Soon after the Civil War, while visiting Florida, she found a location where health and the pleasures of a home could be combined. A tract of land was purchased on the St. Johns River 3 miles from Jacksonville, Florida. In an area now known as the San Marco neighborhood of Jacksonville, they established the vast estate of Alexandria as a winter home. With her will and energy, aided by ample means, Mitchell in a few years, converted a sandy area into "a thing of beauty and a joy forever." She brought to perfection the orange, lemon, banana, olive, plum, pear, peach, and apricot, the English walnut, the pecan from Brazil, and the Spanish chestnut. Among her rare trees were the camphor and cinnamon from Ceylon and the tea plant from China. Her list of bamboos includes the sacred tree of India and five varieties of cane. The family of flowers embraced all the well-known varieties of the temperate zone and the tropics. Her home was well maintained and frequently used for hosting guests.

Prominent among her charities in Florida was St. Luke's Hospital, managed by an association of women, of whom Mitchell was the inspiration and head.

After the death of her husband, April 19, 1887, Mitchell left Milwaukee and located her summer home on the St. Lawrence River, in the vicinity of the Thousand Islands.

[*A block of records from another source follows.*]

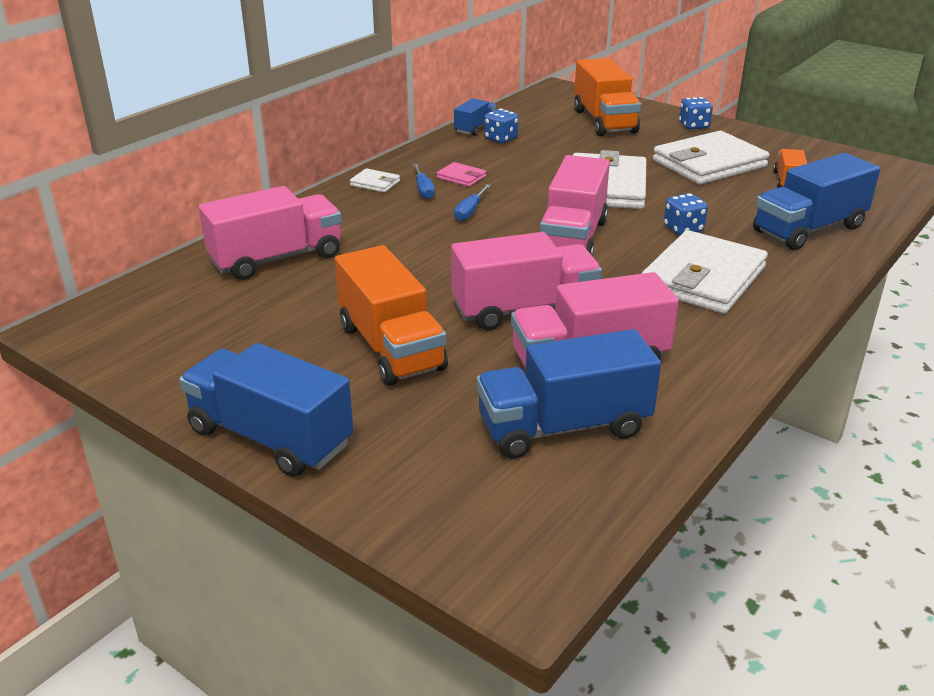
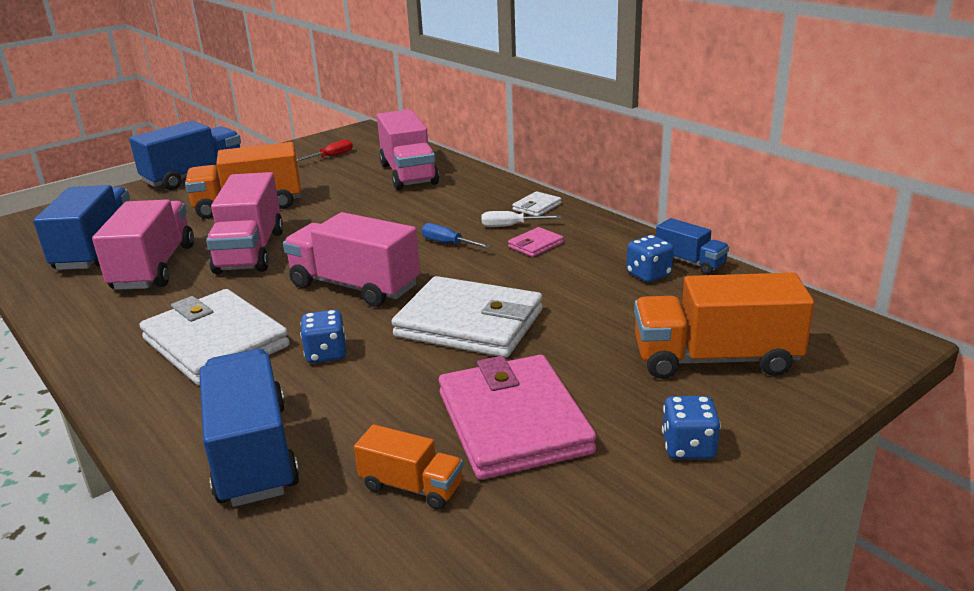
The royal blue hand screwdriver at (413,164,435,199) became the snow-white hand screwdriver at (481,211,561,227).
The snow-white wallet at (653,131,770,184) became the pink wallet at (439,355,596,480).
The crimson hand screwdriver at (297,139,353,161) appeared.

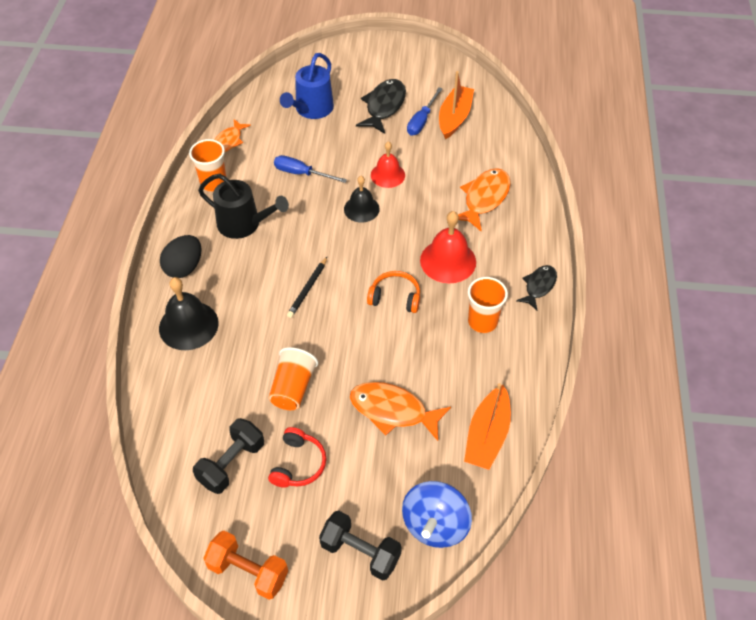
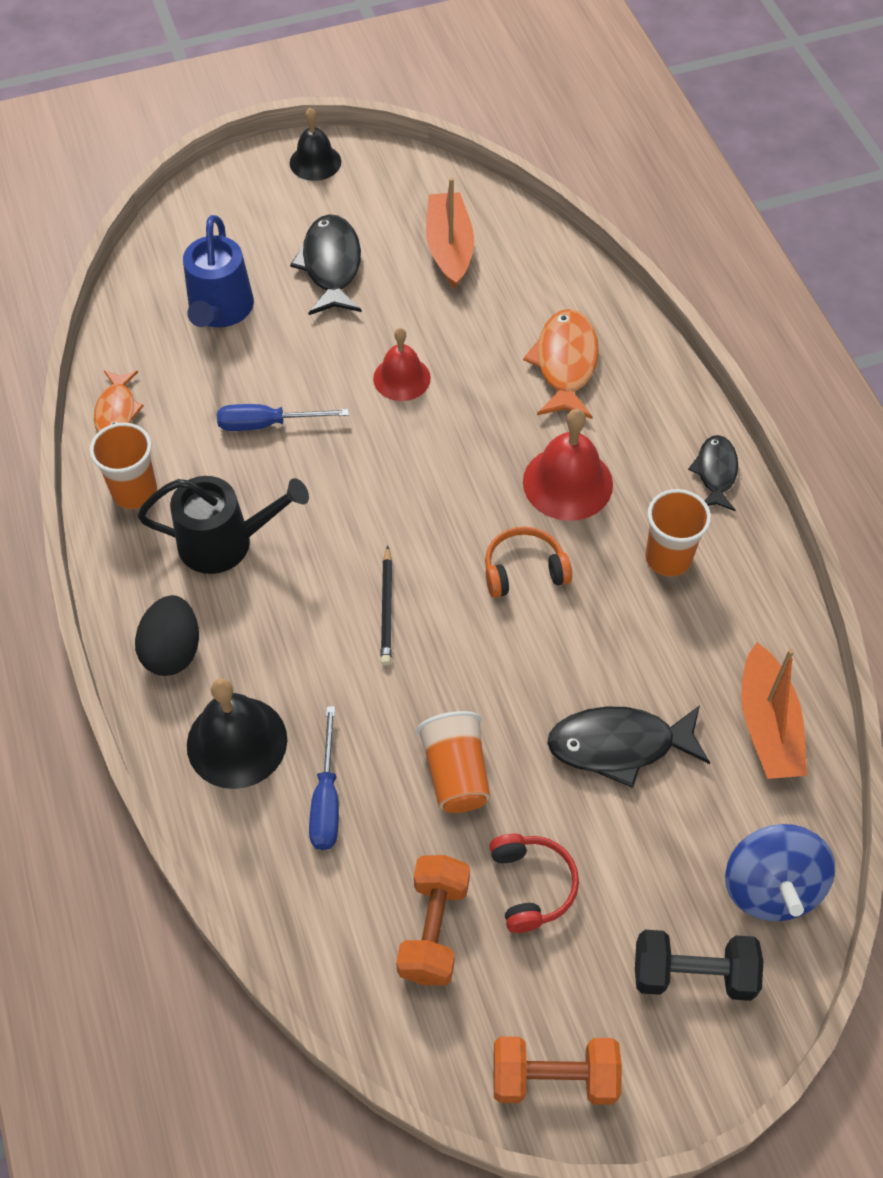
The black hand weight at (193,418,264,494) became the orange hand weight at (396,855,470,986).
The black school bell moved from (344,176,380,222) to (290,108,341,181).
The orange toy fish at (350,382,451,441) became the black toy fish at (547,705,710,788).
The royal blue hand screwdriver moved from (407,87,443,136) to (309,706,339,850).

There she lived during the months of July and August.

In 1888, Mitchell made a permanent move to her Villa Alexandria estate in Florida with her grandson, David.

As the years passed, she became increasingly characterized as of "unsound mind".

==Death and legacy==
Martha Reed Mitchell died at her home, Villa Alexandria, near Jacksonville, Florida, February 15, 1902, aged 84 years.

Her papers are held by the Fred W. Smith National Library for the Study of George Washington.